Four Types of Wealth, Ep 4  

A frequent topic I hear from high performing sales professionals is how to achieve a better work-life balance. I’m sure a lot of you have, like me, spent many years working 14 hours a day spending at least one day of the weekend at the office. At some point, you begin to question what’s important. Personally, it took me a long time to achieve a better balance and I’ve found it’s something you have to continuously work at. In today’s episode, I’ll be talking about balancing the four types of wealth: financial, social, time freedom, and physical. Don’t miss it, you never know, you might just learn something.


You will want to hear this episode if you are interested in...

  • What are the four types of wealth? [1:02]

  • Wealthy type #1 [1:58]

  • What income makes Americans happiest? [2:24]

  • Wealth type #2 [2:41]

  • What makes people as happy as doubling their income? [3:04]

  • Wealth type #3 [3:36]

  • Wealth type #4 [4:17]

  • The sales tip section [5:30]

  • This week’s FLASHBACK [6:46]

Losing health and freedom for wealth and status does not = a better life

Let’s go over the four types of wealth. 1.Financial 2.Social or status 3.Time freedom 4.Physical.

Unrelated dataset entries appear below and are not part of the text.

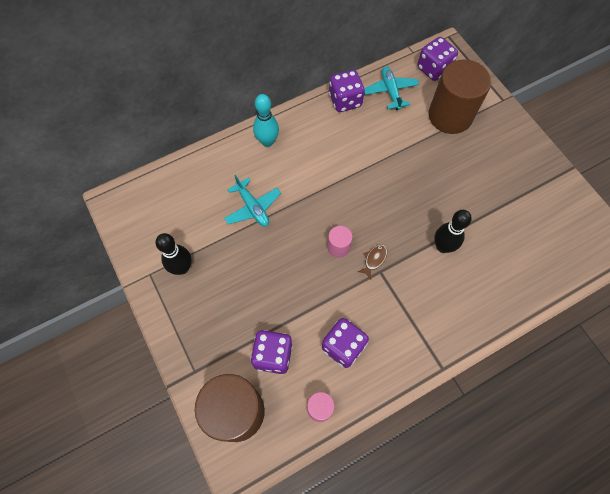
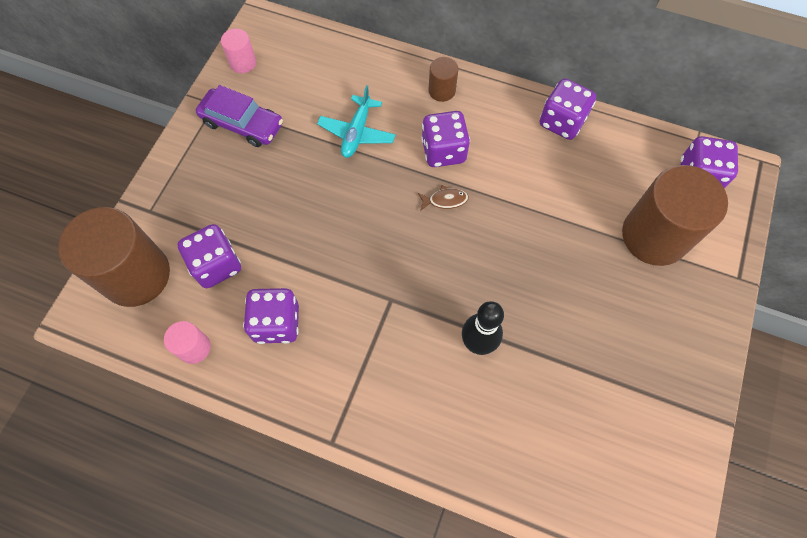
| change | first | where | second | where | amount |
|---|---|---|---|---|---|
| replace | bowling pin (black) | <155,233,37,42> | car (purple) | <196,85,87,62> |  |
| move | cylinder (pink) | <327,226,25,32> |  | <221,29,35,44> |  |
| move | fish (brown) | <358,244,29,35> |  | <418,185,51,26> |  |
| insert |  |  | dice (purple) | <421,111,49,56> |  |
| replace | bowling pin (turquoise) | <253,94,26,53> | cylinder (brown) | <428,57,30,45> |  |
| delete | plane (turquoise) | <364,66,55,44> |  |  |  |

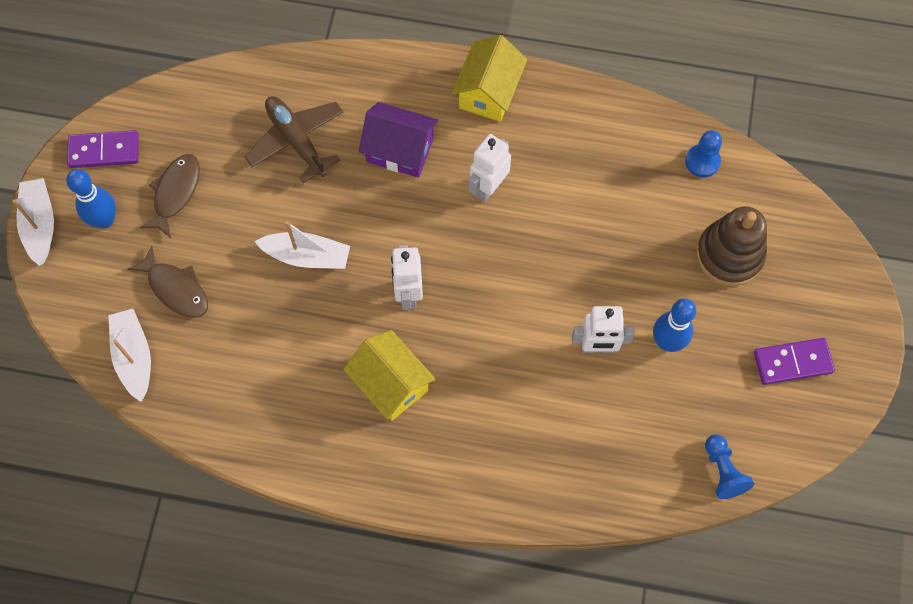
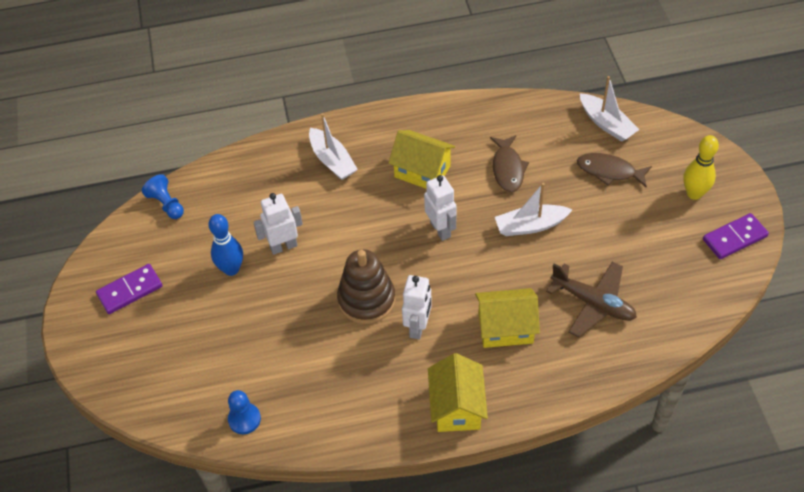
| change | first | where | second | where | amount |
|---|---|---|---|---|---|
| move | boat (white) | <12,178,42,88> |  | <309,113,49,67> |  |
| move | stacking toy (brown) | <696,206,71,80> |  | <337,249,59,75> |  |
| recolor | house (purple) | <359,102,79,76> | house (yellow) | <475,288,65,60> |  |
| move | fish (brown) | <140,154,60,84> |  | <490,135,39,57> |  |
| recolor | bowling pin (blue) | <66,169,50,60> | bowling pin (yellow) | <683,135,36,65> |  |

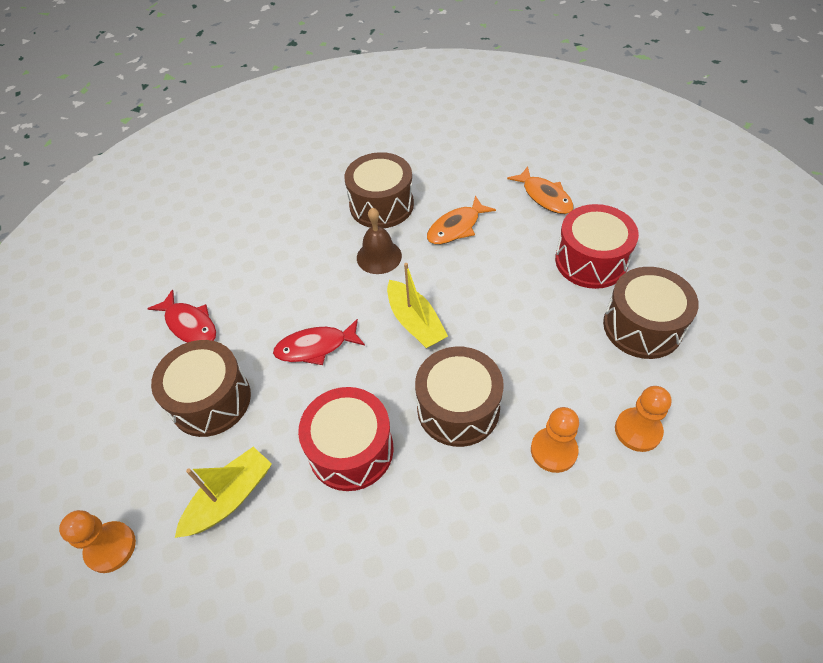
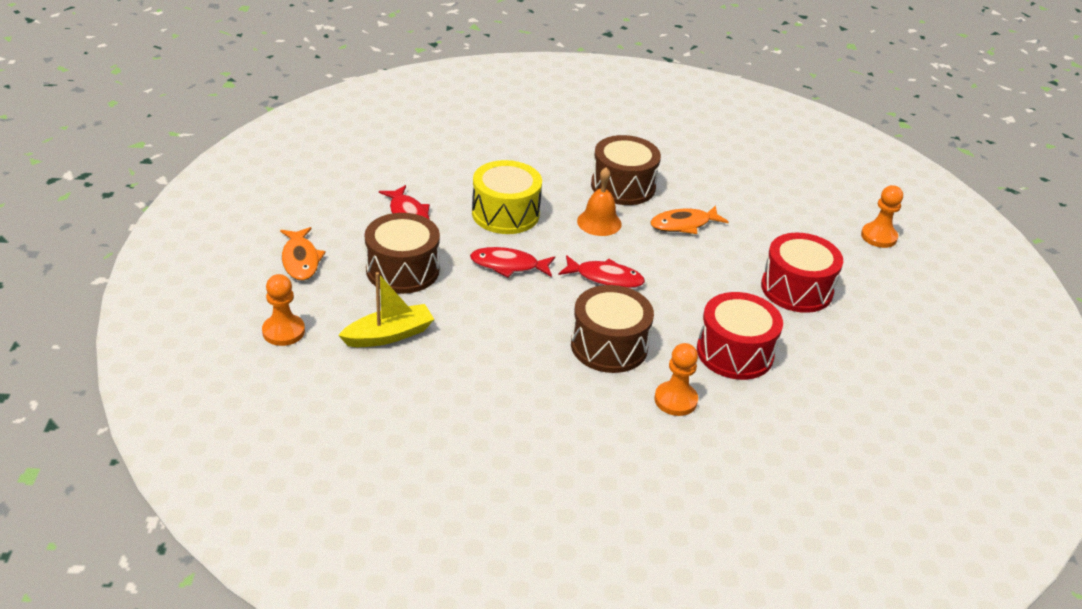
| change | first | where | second | where | amount |
|---|---|---|---|---|---|
| move | fish (orange) | <507,166,66,48> |  | <280,227,46,54> |  |
| insert |  |  | drum (yellow) | <472,160,70,74> |  |
| replace | boat (yellow) | <387,263,61,85> | fish (red) | <558,255,87,33> |  |
| recolor | bell (brown) | <357,207,45,67> | bell (orange) | <577,167,45,69> |  |
| move | drum (red) | <298,387,96,104> |  | <697,292,86,88> |  |
| move | pawn (orange) | <615,386,56,66> |  | <861,185,42,63> |  |
| delete | drum (brown) | <603,267,96,92> |  |  |  |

Be wary of jobs that lure you in with promises of one and two, but rob you of three and four. For some reason, when I heard this it resonated with me. Perhaps it's because after working for other people for so long I am now my own boss. Maybe it’s just because I’ve had this conversation often with both clients and friends. Whatever the reason, I’d like to dig into it a bit. 

Financial and social wealth

We can all agree that financial wealth is pretty straight forward. It simply refers to how much money or assets you have. The goal is to meet your needs, live a lifestyle you enjoy, and have something left to put away for retirement. However, a recent study showed that Americans become happier as they APPROACH $75,000 and that the impact of rising income on your overall happiness tends to flatten out after that. Making more money will likely come at a cost but is it one worth paying?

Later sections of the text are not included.